Al verlo, los desventurados esposos comprendieron toda su desgracia, y por un movimiento instintivo de conservación por el objeto amado, ambos cayeron de rodillas a los pies del cacique, implorando su clemencia.

-¡Que muera azaeteado ese infame cristiano! -dijo con voz aterradora el indio a sus inhumanos soldados-, y tú mala cristiana, soberbia española, -continuó dirigiéndose a Lucía, esta misma noche serás mía.

-¡No lo seré malvado! -contestó con resolución y valor la fiel esposa, lanzándose en los brazos de su amado: yo quiero morir contigo, Sebastián.
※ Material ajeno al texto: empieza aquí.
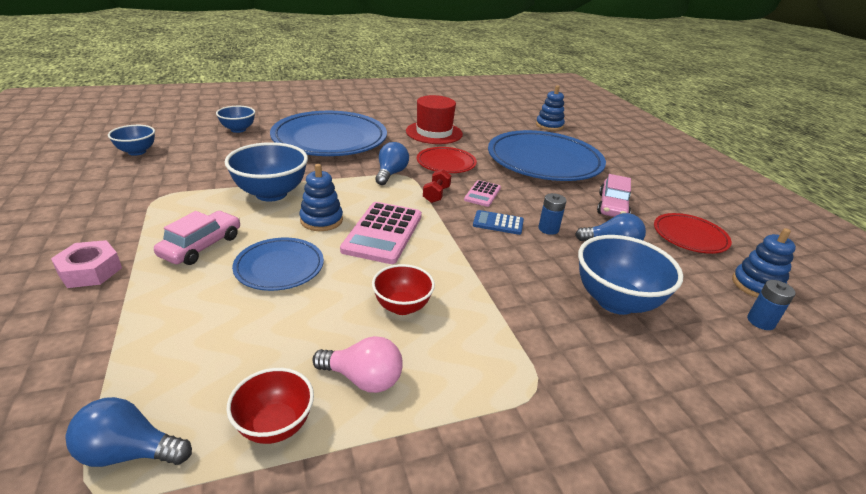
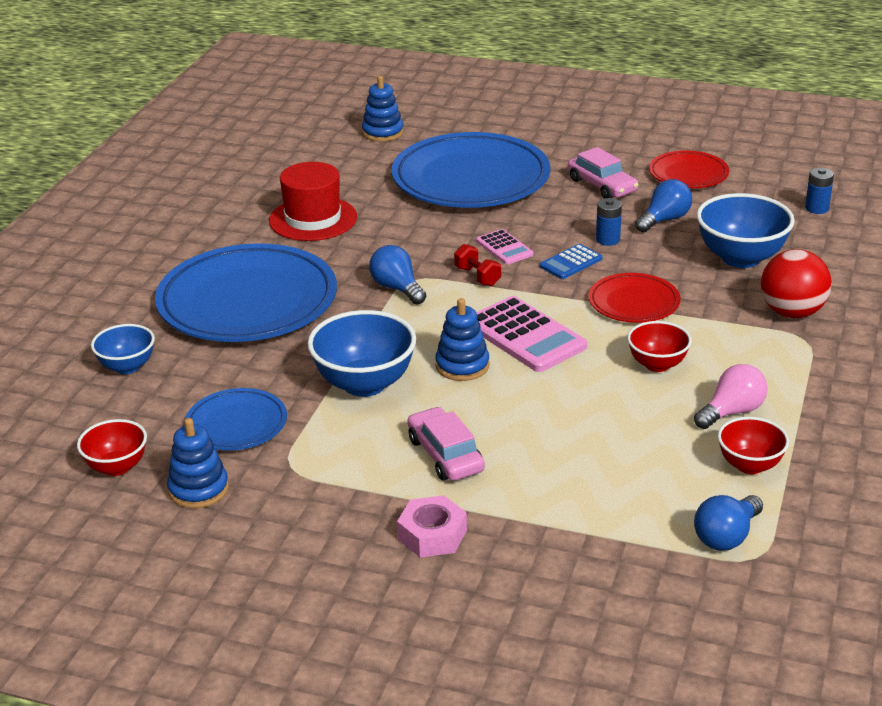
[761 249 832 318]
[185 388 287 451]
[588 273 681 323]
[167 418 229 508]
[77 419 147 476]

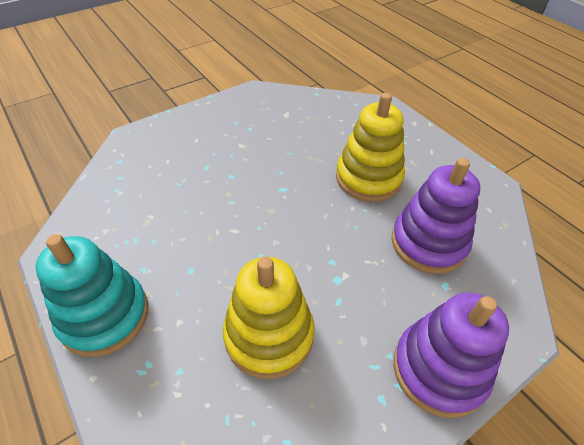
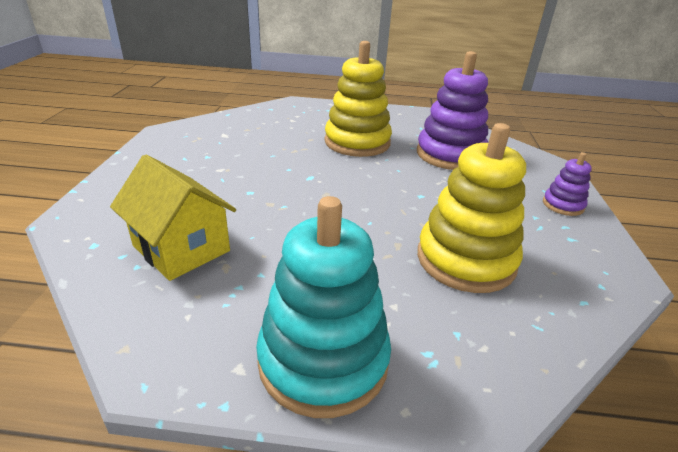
[110 155 236 281]
[543 152 592 216]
-No morirás, -respondió el odioso infiel-, y vivirás para hacer las delicias del cacique.

¡Arrancadla de sus brazos!

-No, no me soltéis, bien amado mío, muramos juntos; y se estrechaba con todas sus fuerzas al cuello de su amado.

-No, no te dejaré, ángel mío, muramos juntos; le respondía Sebastián, y la apretaba contra su pecho.

-Mira que el infiel me quiere para su querida. ¡Salvadme! ¡Salvadme del oprobio! esposo mío; muramos juntos ya que tanto hemos sufrido separados.

-Sí, sí, idolatrada esposa, mi ángel, mi amada Lucía, suframos el martirio, no te abandonaré ya que esta suerte nos estaba preparada, y en brazos el uno del otro, lanzaremos el último suspiro.

-¡Separadlos! ¡separadlos! gritaba desatinado el salvaje a la odiosa soldadezca.

Todas las fuerzas de los bárbaros no pudieron desunir aquellos dos cuerpos tan estrechamente, unidos, como lo estaban sus amantes corazones.

-¡No, no nos separarás, bárbaro salvaje! -decía en su delirio Lucía; yo no amo más que a mi marido.

Y para más incitar las pasiones del cacique, y provocar sus celos, para que la mandara matar junto con su esposo, colmaba a éste de caricias en presencia de Siripo.

-¡Matadlos a mi vista! -gritó el salvaje-, ¡que mueran en mi presencia!

A esta orden, cien flechas partieron de la odiosa turba, y cien flechas atravesaron aquellos dos cuerpos, que aún después de muertos no fuera posible separarlos.

La hoguera estaba ya ardiendo, medios vivos los arrastraron a las llamas, aún les quedaba un momento de vida, éste lo consagraron para disponerse a comparecer en presencia del Altísimo.

En la hoguera, se les vio arrodillados, Sebastián con más fuerzas, sostenía a su esposa moribunda: ambos tenían los ojos y las manos elevados al cielo en actitud suplicante.

Las llamas parecían respetarlos como a los tres jóvenes en el horno de Babilonia, mandados echar por Nabucodonozor.

Por más de media hora se les pudo ver al travez de las llamas en tan religiosa actitud.

-¿Fueron unos mártires? ¿Quién puede dudarlo?

Mártires de su deber, y del amor conyugal.